I've been fortunate enough to DJ for a LOT of rappers and rap shows. Between open mics across the East Coast and sharing the stage with some really good rap buddies, I've been at the helm spinning for hundreds of sets. With that comes a lot of fun, and a lot of reality checks. I felt it was important to share some game with the next class of DJs looking to perform with rappers for the first time. If you're a rapper yourself, pass this on to your DJ if they aren't doing this stuff already.
Learn the Verses
In a perfect scenario, you and your rapper will spend plenty of time rehearsing the set prior to performing together. If so, by the time of the show you should know the verses pretty well. But even if that isn't an option, you'll earn a ton of respect and execute a much better show by studying the lyrics on your own time. I spent a considerable amount of time DJing for Mr. MFN eXquire before moving to California. We were comfortable on stage because he knew I'd take the time to learn the lyrics and help out where needed. If this feels daunting, you should at least try to learn the rhyming words of each bar. This way, if the rapper is running out of breath at the end of the line, you can assist on the last word. There were points in almost every song where I learned " ok, this is where eX needs to breathe, so this is where I'll adlib every time to help out". To this day when I listen to old eX tracks, I instinctively adlib those parts. You don't have to be this meticulous, but put some effort into learning the bars.
Run the Real Set
Once again, rehearsing ahead of time is highly recommended. Ahead of the show date, run through the set in practice exactly as you would on stage. If you have trouble committing, rent a rehearsal space and invite a few friends to watch. But the important thing is to practice the set from front to back as if you were on stage. This will help you truly gauge the timing of the set, what to say during the transitions, where you're MC needs to rest, and how everything flows. A setlist on paper is a playlist. It becomes a setlist when you've ran through it and know exactly how the show pans out. Don't listen to Iverson, practice.
Streamline Your Setup
Ideally, you've verified the equipment of the venue ahead of time and can comfortably rely on it. That said, you're often going to be bringing your own setup for certain gigs, especially coming up. If this is the case, bring gear that can be setup and broken down quickly. Shows run late, and the last thing you want is your time slot getting further shortened because it takes you 10 minutes to move the in house gear and setup your controller. Do whatever you can to shave time off of setup. Learn Traktor, Serato, and CDJs if possible so you can use most built in setups. If you have to bring your own gear, plug in as much ahead of time as possible. I was notorious for sitting in the greenroom of Santos Party House plugging in Traktor and hard drives BEFORE I was told to bring my gear on stage. It ensured there were a few less things to do during the switchover.

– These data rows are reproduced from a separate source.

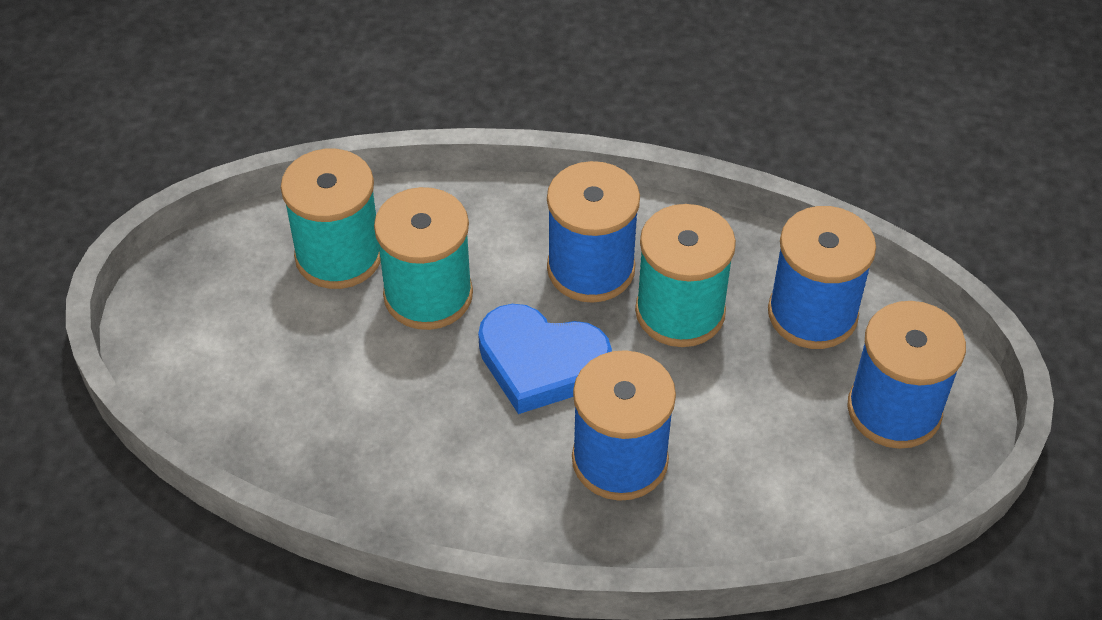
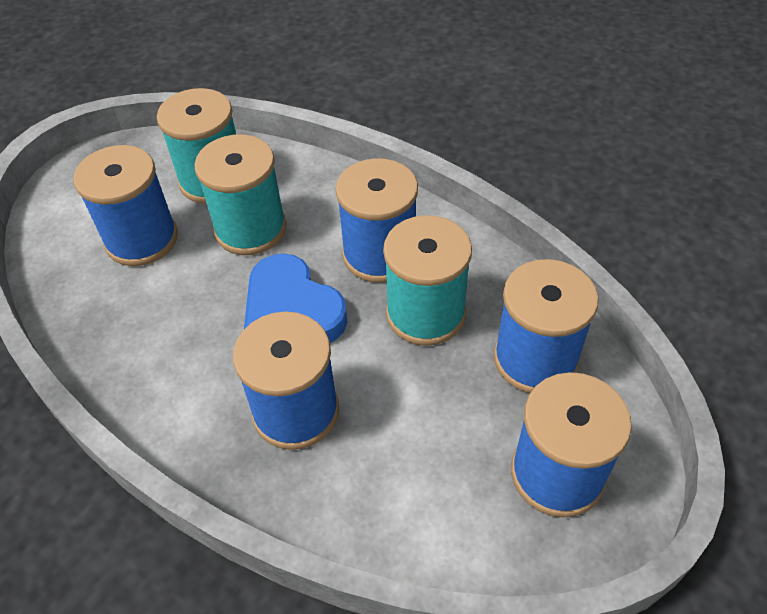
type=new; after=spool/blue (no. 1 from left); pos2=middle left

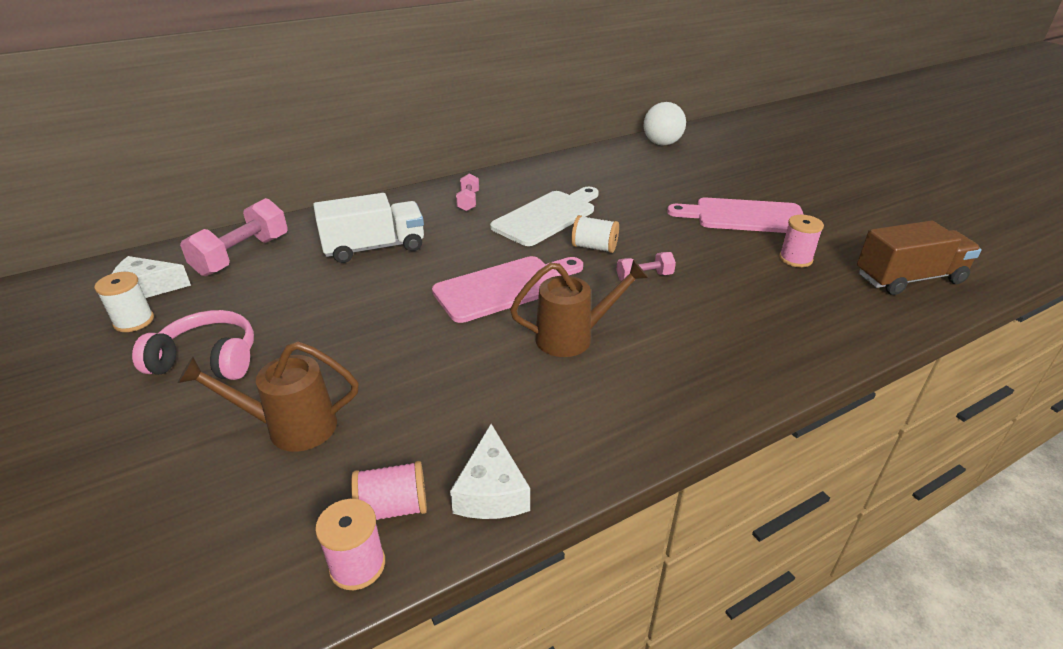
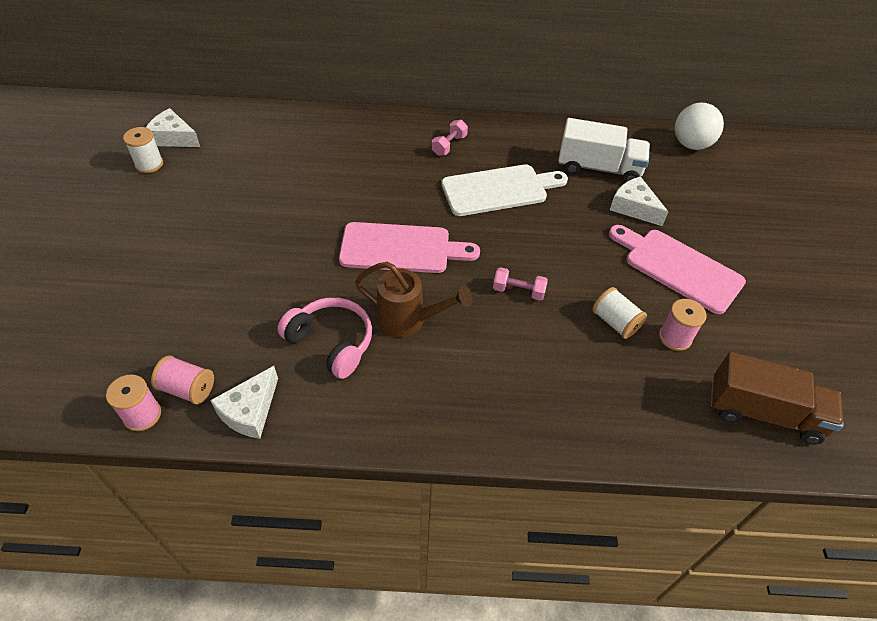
type=shifted; before=truck/white; pos1=centre; pos2=top right
type=gone; before=dumbbell/pink (no. 1 from left); pos1=middle left
type=shifted; before=spool/white (no. 2 from left); pos1=centre; pos2=middle right
type=shifted; before=headphones/pink; pos1=middle left; pos2=centre
type=gone; before=watering can/brown (no. 1 from left); pos1=middle left
type=new; after=cheese/white (no. 3 from left); pos2=top right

Pack a Get Out of Jail Card
SFX? Yes and yes
Sound effects are great for hooks or to add emphasis to things an MC says in between songs. It's pretty typical to hear a massive explosion or 302 gunshots at the end of a track too. That said, don't be afraid to think out of the box with sound effects. Ask the rapper you're working with for some ideas, and make it a part of the brand. I loved DJing for Lakutis, because he gave me free reign to use Street Fighter sounds and the "Yeaaaa baby" from Austin Powers. I mapped them to pads on a controller and we had a grand old time cracking the crowd up.
Hide the H20
I don't like to generalize, but I've noticed something about most excited rappers. They often forget to bring water on stage. When they do remember, they usually throw at least some, if not all of their water in the crowd or on the ground at some point. Two songs later, they're parched and asking the crowd for a water. It's a pretty funny cycle actually. If you're a great DJ, you have a few bottles under or on the table already, and the crowd is motioning to your rapper to turn around because you're waving one in the air. This DJ game is part quarterback, part coach, part equipment manager, and part waterboy/girl. Be ready.
Ride the Faders
Not all live sound technicians are created equal. Furthermore, a lot of them just flat out don't respect rap shows. It sucks, but it happens. If I had a lazy engineer and noticed the vocals weren't as loud as they could be, I tried to solve it from the stage. I'd slightly lower the beat's volume or EQ a bit of mids out so the vocals had more room. Between tracks, I respectfully would ask for the mic to get turned up, but this workaround has saved me many times. You'd be shocked how often the beat is completely drowning a rapper out at shows.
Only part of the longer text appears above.